Mellanox Technologies
=====================
===============================================================================
Ethernet over IB (EoIB) for Linux README
January 2013
Document No. 3289
===============================================================================
Contents:
=========
1. Overview
1.1 General
1.2 EoIB Topology
1.2.1 External ports (eports) and GW
1.2.2 Virtual Hubs (vHubs)
1.2.3 Virtual NIC (vNic)
2. EoIB vNic Configuration
2.1 EoIB Host Administered vNic
2.1.1 Central Configuration File - mlx4_vnic.conf
2.1.2 vNic Specific Configuration Files - ifcfg-eth<x>
2.1.3 mlx4_vnic_confd
2.2 EoIB Network Administered vNic
2.3 VLAN Configuration
2.4 EoIB Multicast Configuration
2.5 EoIB and QoS
2.6 IP Configuration Based on DHCP
2.6.1 DHCP Server
2.7 Static EoIB Configuration
2.8 Sub Interfaces (VLAN)
3. EoIB Usage and Configuration
3.1 mlx4_vnic_info
3.2 ethtool
3.3 Link State
3.4 Offloads and Feature
3.5 Jumbo Frames
3.6 Discovery Partitions Configuration
3.7 ALL VLAN
4. Advanced EoIB settings:
4.1 Module Parameters
4.2 Bonding
4.3 vNic Interface Naming
4.4 Para-Virtualized vNic
4.5 EoIB Subnet Agent Query
1 Overview
==========
1.1 General
-----------
The Ethernet over IB (EoIB) mlx4_vnic module is a network interface
implementation over InfiniBand. EoIB encapsulates Layer 2 datagrams over an
InfiniBand Datagram (UD) transport service. The InfiniBand UD datagrams
encapsulates the entire Ethernet L2 datagram and its payload.

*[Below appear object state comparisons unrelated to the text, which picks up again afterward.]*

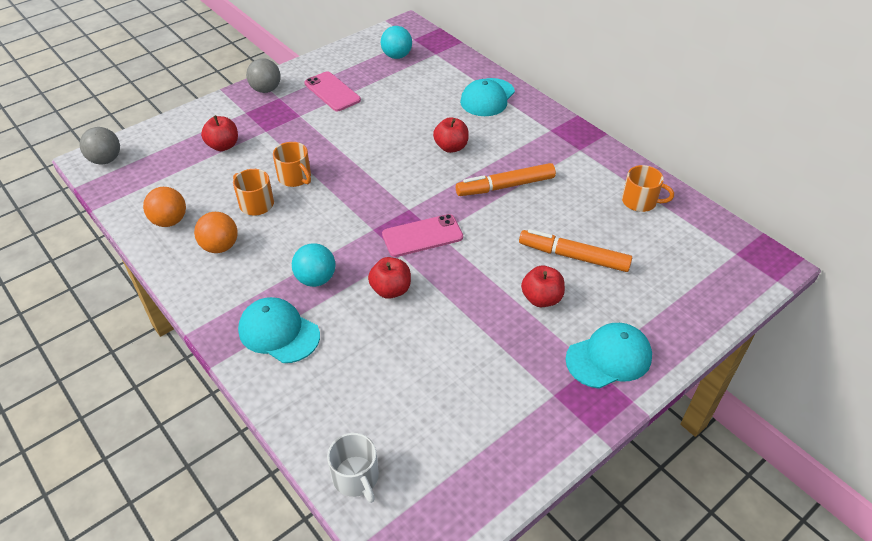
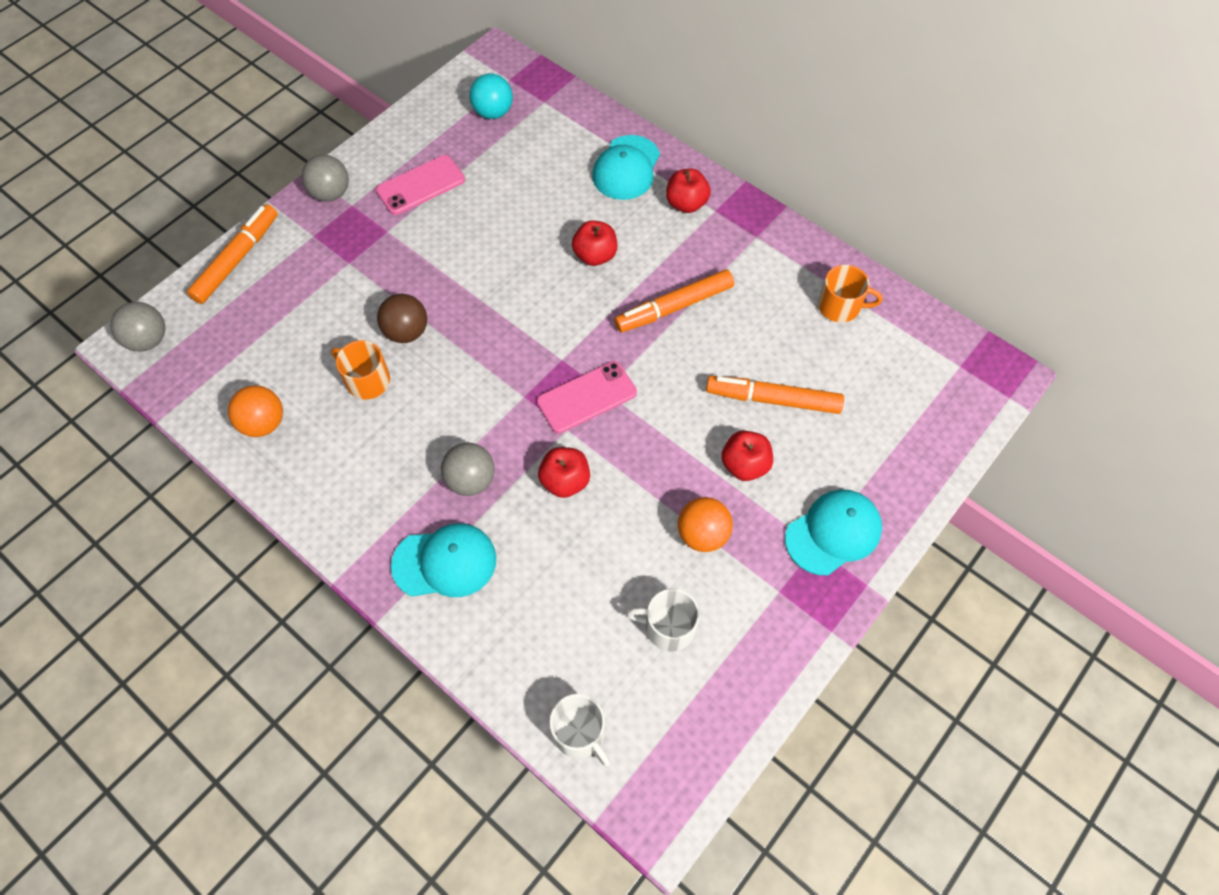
camera: 10 degrees left, 15 degrees up
(186, 120) = (237, 259): none -> orange marker
(220, 246) = (339, 452): orange ball -> orange ball (702, 534)
(223, 146) = (299, 295): red apple -> red apple (686, 204)
(279, 332) = (445, 562): turquoise cap -> turquoise cap turned 150 degrees clockwise
(295, 177) = (406, 332): orange mug -> brown ball
(316, 279) = (471, 480): turquoise ball -> grey ball
(332, 92) = (421, 185): pink phone -> pink phone turned 75 degrees counterclockwise
(452, 407) = (668, 627): none -> white mug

To perform this operation the module performs an address translation
from Ethernet layer 2 MAC addresses (48 bits long) to InfiniBand layer 2
addresses made of LID/GID and QPN. This translation is totally invisible
to the OS and user. Thus, differentiating EoIB
from IPoIB which exposes a 20 Bytes HW address to the OS.
The mlx4_vnic module is designed for Mellanox's ConnectX family of HCAs and
intended to be used with Mellanox's BridgeX gateway family. Having a BridgeX
gateway is a requirement for using EoIB. It performs the following operations:
* Enables the layer 2 address translation required by the mlx4_vnic module.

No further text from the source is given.